The lazy counterargument that such an arrangement would invite Putin to invade all of Eastern Europe is, as Vance argued, preposterous. Moscow is weaker than anyone thought, and if its military could not overrun Kiev, there’s no reason to think it could so much as set a track on any NATO member territory. Any suggestion to the contrary is fearmongering designed to shut down legitimate debate about what U.S. policy should be in this conflict.

Contrast all this with the war in Israel, which vast swaths of the American left seem to think needs to end immediately even as they support endless support for the Ukraine conflict. It’s a perfect illustration of how Americans tend to view foreign policy as a proxy for domestic politics. For the left, supporting Israel is to side with the oppressor. Never mind that Israel was viciously attacked by Hamas terrorists who control the territory from which they launched the Oct. 7 attacks on Israeli civilians. Hamas has vowed it will launch more such attacks as soon as it can. Under these circumstances, a ceasefire makes zero sense.

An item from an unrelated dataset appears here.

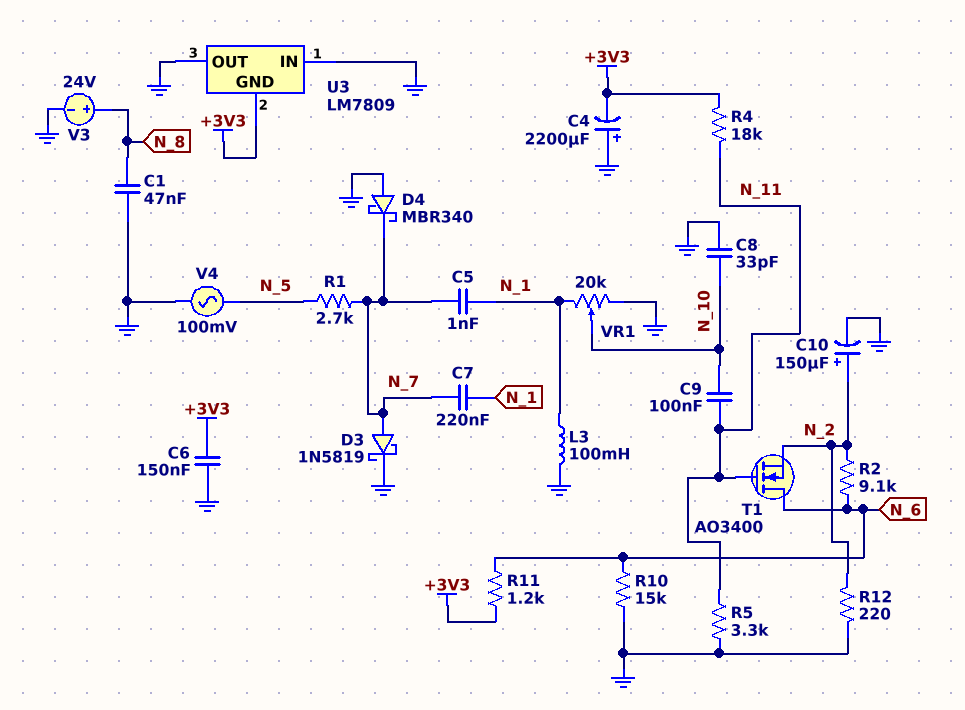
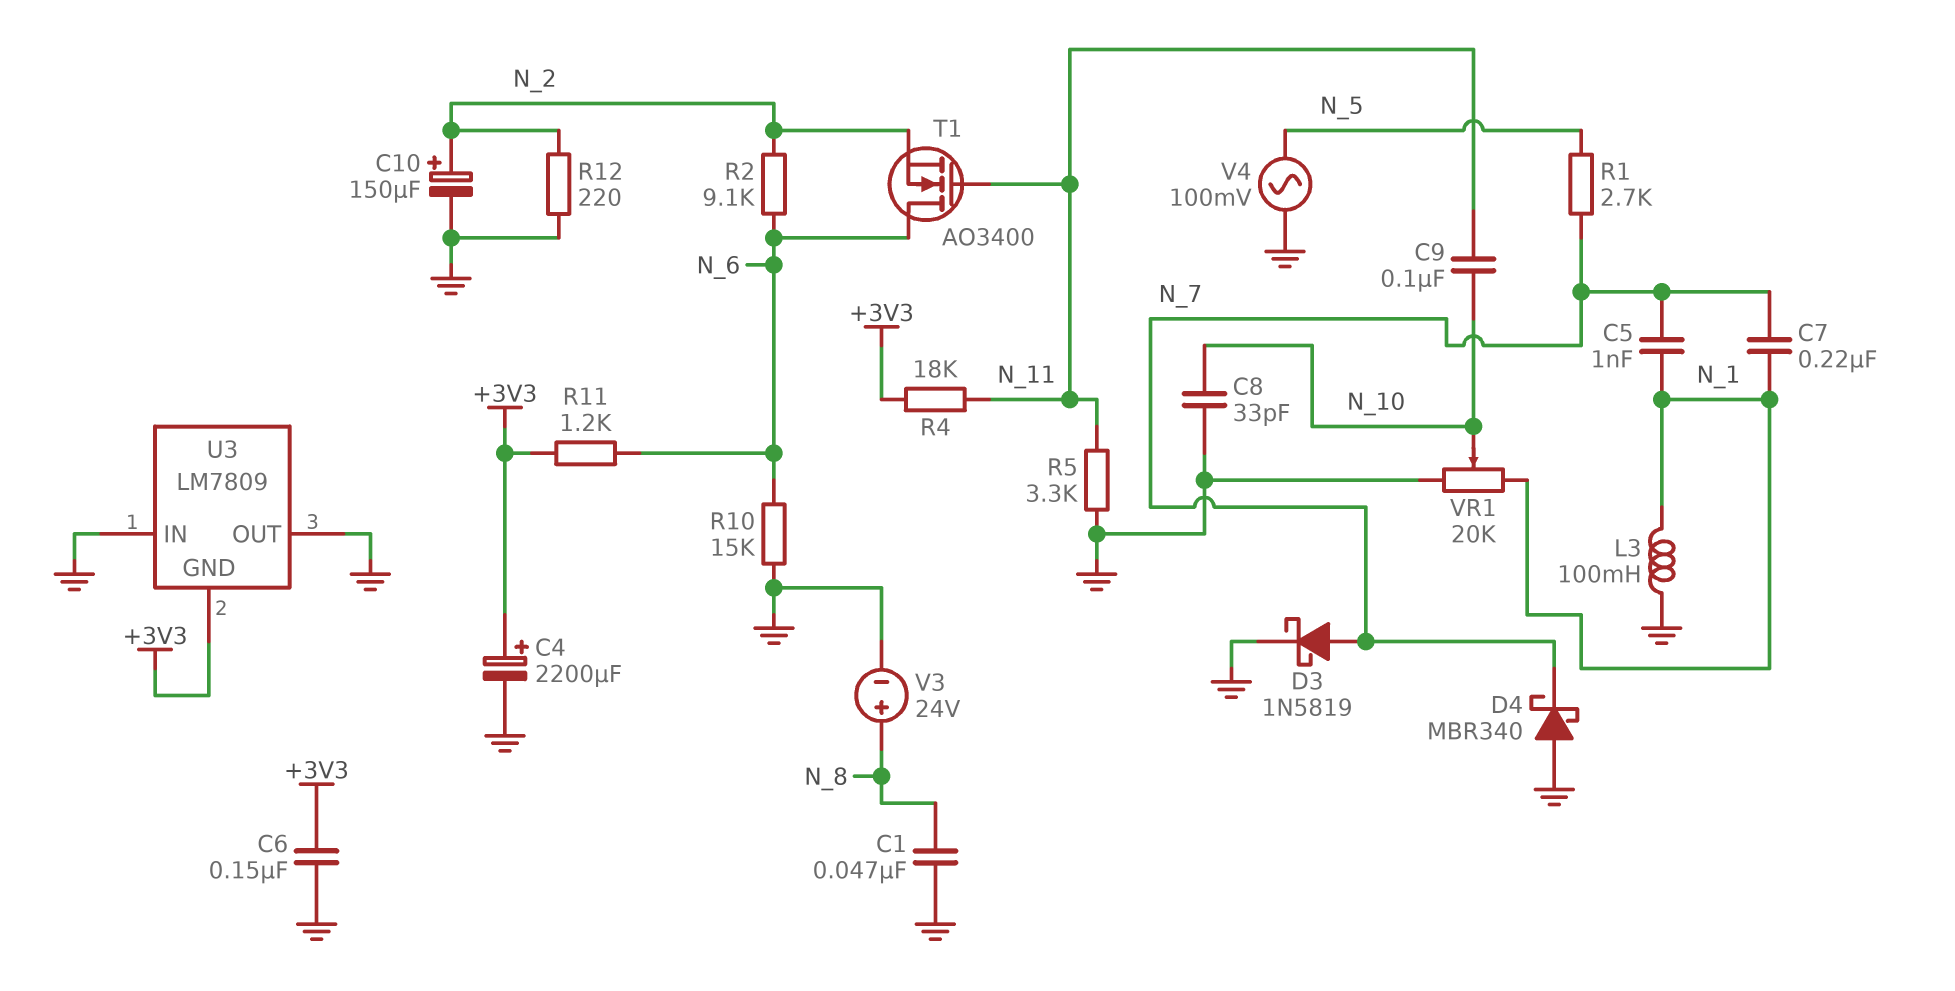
C4: 2200uF (plus GND, minus +3V3) -> 2200uF (plus +3V3, minus GND)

But for Ukraine, a ceasefire and a negotiated settlement is probably as good as it was ever going to get. The Minsk ceasefire agreements of 2014 and 2015, laid out in U.N. Security Council Res. 2202, provided that the eastern Ukrainian provinces of Luhansk and Donetsk would be allowed to conduct local elections with guarantees of local autonomy and a general amnesty. In exchange, the separatists would disband their “people’s republics,” disarm, and the Ukrainian military would reassert control of all Ukrainian territory to the Russian border.

That agreement was designed to avoid war, but it was never implemented. At this point, Ukraine will almost certainly never officially cede territory to Russia, but something like the Minsk agreement could work to bring an end to the fighting. The United States isn’t going to risk World War III to guarantee Ukraine’s 1991 borders, and the sooner Senate Republicans and the Biden administration make that clear to Zelensky, the sooner we can start working out what a post-war settlement could look like for Ukraine and Russia.